This collection heralds a bold new approach, not just to Marechera, but to "African literature" as a concept. While Marechera scholars acknowledge Flora Veit-Wild's foundational archival and critical work, especially the Source Book on His Life and Work (1992) and the Emerging Perspectives collection of essays (coedited with Anthony Chennells, 1999), the time is right for a fresh literary perspective on this most protean of writers. Reading Marechera, along with another recent essay collection, Moving Spirit: The Legacy of Dambudzo Marechera in the 21st Century (eds. Dobrota Pucherova and Julie Cairnie), which addresses his significance to popular culture in Zimbabwe and his meaning for a younger generation, offers that direction.

In taking "reading" as their informing principle and focusing on Marechera's intellectual background, the ten essays mobilize and bring into revealing dialogue a range of relatively unorthodox philosophical perspectives. The writers are younger scholars, with the exception of Bill Ashcroft, and are based variously in Zimbabwe, the UK, Hong Kong, Finland, and Australia. This diversity of location is perhaps related to new contexts for and ways of seeing Marechera, bringing him into the same frame as a range of writers, from Rilke and Dostoyevsky to Wilde, Camus, Burroughs, and Kerouac, as well as Nietzsche, Kathy Acker, Basquiat, Mos Def, and Spike Lee. By questioning the symbiotic relationship between nation-building and social realism—which has occluded "difficult" writers like Gabriel Okara, Wole Soyinka, Ayi Kwei Armah, Zakes Mda, and even Ben Okri—the collection pushes beyond twentieth-century epistemic boundaries and unsettles the canonical imperative by which texts are categorized.

Grant Hamilton describes the project of the collection as dealing with what "lies behind" the popular image of Marechera as rebel, by interrogating the "universe of literary thought that one can see written into (his) fiction." (10) The essays show that this universe encompasses anarchism, classical allusion, Shona myth and custom, Said, Baudrillard's "interpretive violence," Deleuze and Guattari's "nomadism," Mbembe's "embodied violence," Derrida's "trace," Fanon, Hardt, and Negri's Empire, as well as Marechera's more familiar engagement with Bakhtin, Bakunin, and Menippeanism.

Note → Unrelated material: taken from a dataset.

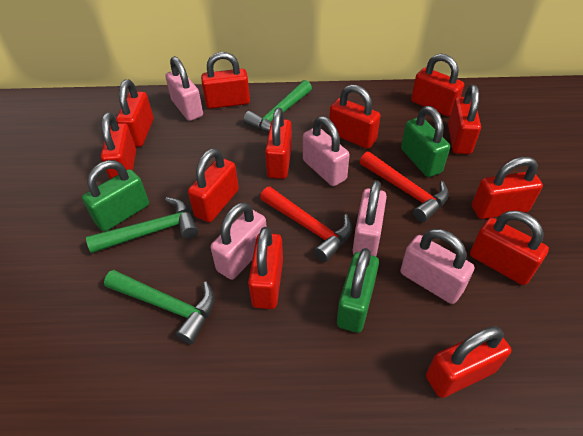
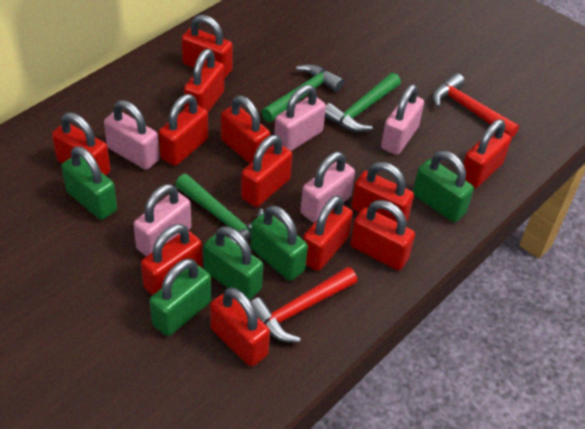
green padlock: 3 -> 5

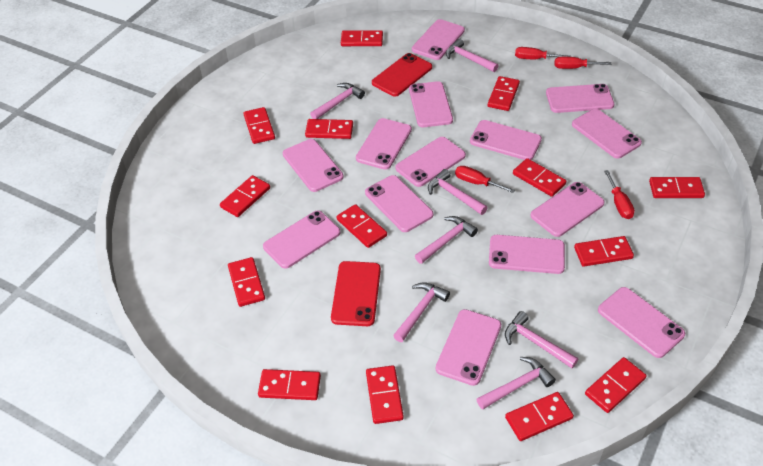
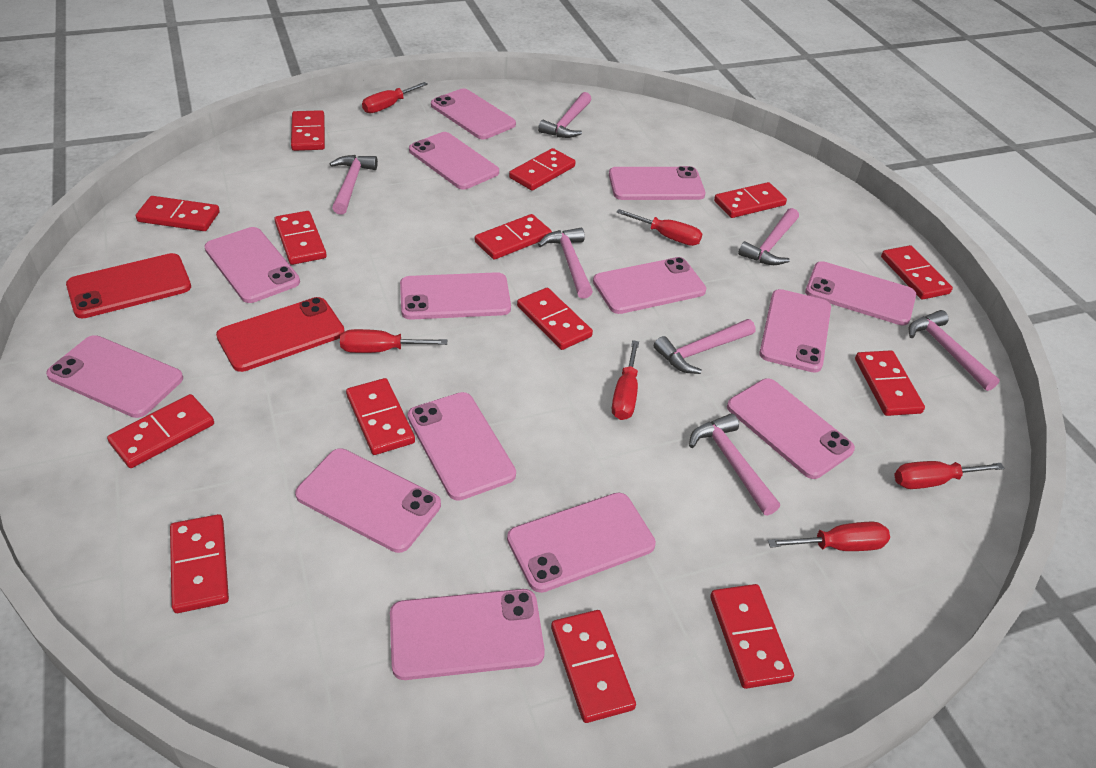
red screwdriver: 4 -> 6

Mark Williams provocatively frames Black Sunlight alongside the work of two fantasy writers of the black diaspora, China Mieville [End Page 167] and Darius James, to examine how "Marechera's fiction functions as a counter-literature within globalization" (120), while Eddie Tay deconstructs the whole project of the collection by arguing against literary analysis of Marechera. Tay's confrontation of postcolonial theory, by which "the postcolonial is rendered supplementary to nation building discourses" (176), is salutary and provides a sharp counterpoint to earlier ways of reading Marechera, such as Bill Ashcroft's contention that ". . . the recognition of his place at the turning point of African literature may bring him 'home' to his rightful place in postcolonial studies" (97).

Tay warns that, "to locate Marechera's poetry in accordance with identity markers based on ethnicity, nationality and history, [is to] violate that private universe . . ." (174). At the same time, he acknowledges the tension between Marechera as a writer in history and Marechera as "autogenous," self-creating. The high degree of self-reflexivity with which almost all the contributors negotiate this tension is a tribute to the integrity with which the collection was conceived. It offers a really new and different path to appreciating Marechera's enduring relevance in the contemporary context, showing how critics need not be afraid of crossing borders or breaching what Lewis Nkosi once described as the "cordon sanitaire around African art and criticism" in his Preface to Tasks and Masks (n. pag.).

Jane Bryce
University of the West Indies, Cave Hill
Jane.bryce@cavehill.uwuwi.edu

Works Cited

Nkosi, Lewis. Tasks and Masks. New York: Longman, 1981. Print.
Pucherova, Dobrota, and Julie Cairnie, eds. Moving Spirit: The Legacy of Dambudzo Marechera in the 21st Century. Zurich: Lit Verlag, 2012. Print.
Veit-Wild, Flora. Dambudzo Marechera: A Source Book on His Life and Work. London: Hans Zell Publishers, 1992. Print.
Veit-Wild, Flora, and Anthony J. Chennells...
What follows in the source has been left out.